La crise de l’Europe est d’abord une crise de projet. Engluée dans l’acceptation des politiques libérales comme horizon indépassable de son action, l’Europe continue sa fuite en avant. Le seul
moyen de la sortir de la crise serait d’aborder le sujet qui fâche : les moyens ou pour parler vulgairement, le flouze, le péze, l’oseille, le pognon. Sans engagement budgétaire massif en faveur
d’une politique industrielle et de recherche concertée, sans engagement budgétaire massif en contrepartie d’une harmonisation fiscale et d’une convergence sociale progressive vers le haut alors
le dumping entre Etats continuera. C’est pourquoi les partisans du oui se trompent lourdement en reprenant en chœur la petite musique sarkoziste selon laquelle ce traité permet de sortir l’Europe
de l’impasse. De plus un débat oui/non sur ce traité aurait comme conséquence de rouvrir les plaies imparfaitement cicatrisées dans nos rangs socialistes. Cependant l’abstention n’est pas une
solution car elle revient à ne rien décider. Ce serait une position non comprise des millions d’électeurs et d’électrices de gauche qui ont voté non le 25 mai. C’est pourquoi la deuxième solution
me paraît plus appropriée à la situation. Cette deuxième solution consiste à défendre un principe politique simple : la souveraineté du peuple donc de porter haut et fort l’exigence d’un
référendum. Les français ont voté le 29 mai 2005, ils doivent devoir pouvoir revoter en cas de nouveau traité ayant vocation à remplacer la défunte constitution européenne. Tout autre mode de
ratification s’apparenterait à un inadmissible déni de démocratie. Certains nous disent que cela ne saurait constituer une position politique, Ah bon et pourquoi ? En quoi défendre la
souveraineté populaire serait une position au rabais et moins digne d’intérêt que celle de cautionner une ratification parlementaire en allant voter oui, non ou en s’abstenant au parlement ?

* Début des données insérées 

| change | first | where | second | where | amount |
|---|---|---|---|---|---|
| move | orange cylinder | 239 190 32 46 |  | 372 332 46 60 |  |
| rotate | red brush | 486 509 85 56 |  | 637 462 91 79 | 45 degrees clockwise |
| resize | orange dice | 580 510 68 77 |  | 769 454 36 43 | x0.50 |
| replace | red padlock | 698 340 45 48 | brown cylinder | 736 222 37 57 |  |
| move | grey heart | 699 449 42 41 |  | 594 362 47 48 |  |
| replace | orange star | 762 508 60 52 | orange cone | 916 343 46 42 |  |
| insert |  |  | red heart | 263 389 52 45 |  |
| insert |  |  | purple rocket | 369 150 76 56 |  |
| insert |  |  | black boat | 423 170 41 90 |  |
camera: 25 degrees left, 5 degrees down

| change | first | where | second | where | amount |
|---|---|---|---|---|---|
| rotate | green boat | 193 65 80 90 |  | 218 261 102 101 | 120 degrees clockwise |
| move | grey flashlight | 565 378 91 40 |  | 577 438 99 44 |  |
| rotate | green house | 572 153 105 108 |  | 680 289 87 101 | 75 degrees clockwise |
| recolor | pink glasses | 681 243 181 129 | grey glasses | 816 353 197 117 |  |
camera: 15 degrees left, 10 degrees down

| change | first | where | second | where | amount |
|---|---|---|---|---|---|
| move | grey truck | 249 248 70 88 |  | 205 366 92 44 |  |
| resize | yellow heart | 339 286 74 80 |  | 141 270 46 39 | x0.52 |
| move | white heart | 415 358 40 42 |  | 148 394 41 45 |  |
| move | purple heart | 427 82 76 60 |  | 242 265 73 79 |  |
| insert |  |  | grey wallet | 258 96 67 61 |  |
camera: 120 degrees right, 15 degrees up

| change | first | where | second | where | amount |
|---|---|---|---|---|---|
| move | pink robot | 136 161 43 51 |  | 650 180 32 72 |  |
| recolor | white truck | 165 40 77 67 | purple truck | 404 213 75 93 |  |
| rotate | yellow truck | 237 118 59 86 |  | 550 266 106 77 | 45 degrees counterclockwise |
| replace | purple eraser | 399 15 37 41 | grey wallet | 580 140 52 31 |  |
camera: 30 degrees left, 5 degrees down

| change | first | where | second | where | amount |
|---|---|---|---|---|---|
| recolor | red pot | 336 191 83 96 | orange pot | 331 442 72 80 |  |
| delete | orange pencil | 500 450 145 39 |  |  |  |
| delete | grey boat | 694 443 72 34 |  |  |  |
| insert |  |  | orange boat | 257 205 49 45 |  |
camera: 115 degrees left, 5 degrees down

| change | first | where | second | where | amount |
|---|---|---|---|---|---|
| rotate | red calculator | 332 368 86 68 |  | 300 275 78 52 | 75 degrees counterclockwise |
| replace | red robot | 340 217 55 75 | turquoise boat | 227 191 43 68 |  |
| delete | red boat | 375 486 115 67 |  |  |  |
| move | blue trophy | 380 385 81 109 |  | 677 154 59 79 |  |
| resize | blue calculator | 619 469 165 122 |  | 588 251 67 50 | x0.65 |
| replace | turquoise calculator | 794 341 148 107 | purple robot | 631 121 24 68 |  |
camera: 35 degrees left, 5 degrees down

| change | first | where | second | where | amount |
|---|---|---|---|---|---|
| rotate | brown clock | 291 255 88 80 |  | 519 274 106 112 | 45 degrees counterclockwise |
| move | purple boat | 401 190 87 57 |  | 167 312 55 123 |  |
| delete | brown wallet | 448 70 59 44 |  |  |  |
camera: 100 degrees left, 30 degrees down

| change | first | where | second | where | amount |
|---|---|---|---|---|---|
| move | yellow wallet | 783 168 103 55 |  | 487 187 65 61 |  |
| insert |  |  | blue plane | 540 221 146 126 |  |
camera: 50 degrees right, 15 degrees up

Encore faut-il être conséquent en la matière ce qui suppose que deux conditions soient remplies. La première c’est de défendre vraiment comme un principe le référendum et non de se contenter de
le réclamer du bout des lèvres en entérinant déjà sa non tenue. Il faut donc que les socialistes se prononcent publiquement pour un tel référendum et qu’ils portent publiquement cette exigence et
essaie d’organiser une mobilisation populaire pour faire pression en ce sens. La seconde condition, c’est, en cas de non tenue de ce référendum, de décider de boycotter la ratification
parlementaire en prenant la décision de ne pas participer au vote en laissant à Sarkozy et aux députés de droite la responsabilité d’assumer seuls ce déni de démocratie. Je ne vois pas ce qui
empêcherait les socialistes de se rassembler sur cette deuxième solution. Pour peu que nous croyions aux principes que nous affichons dans notre programme et dont celui du respect de la
souveraineté populaire n’est pas le moins déshonorant et le moins éloigné de nos convictions profondes. Solferino, morne plaine ? Il ne tient qu’à nous qu’il en soit autrement.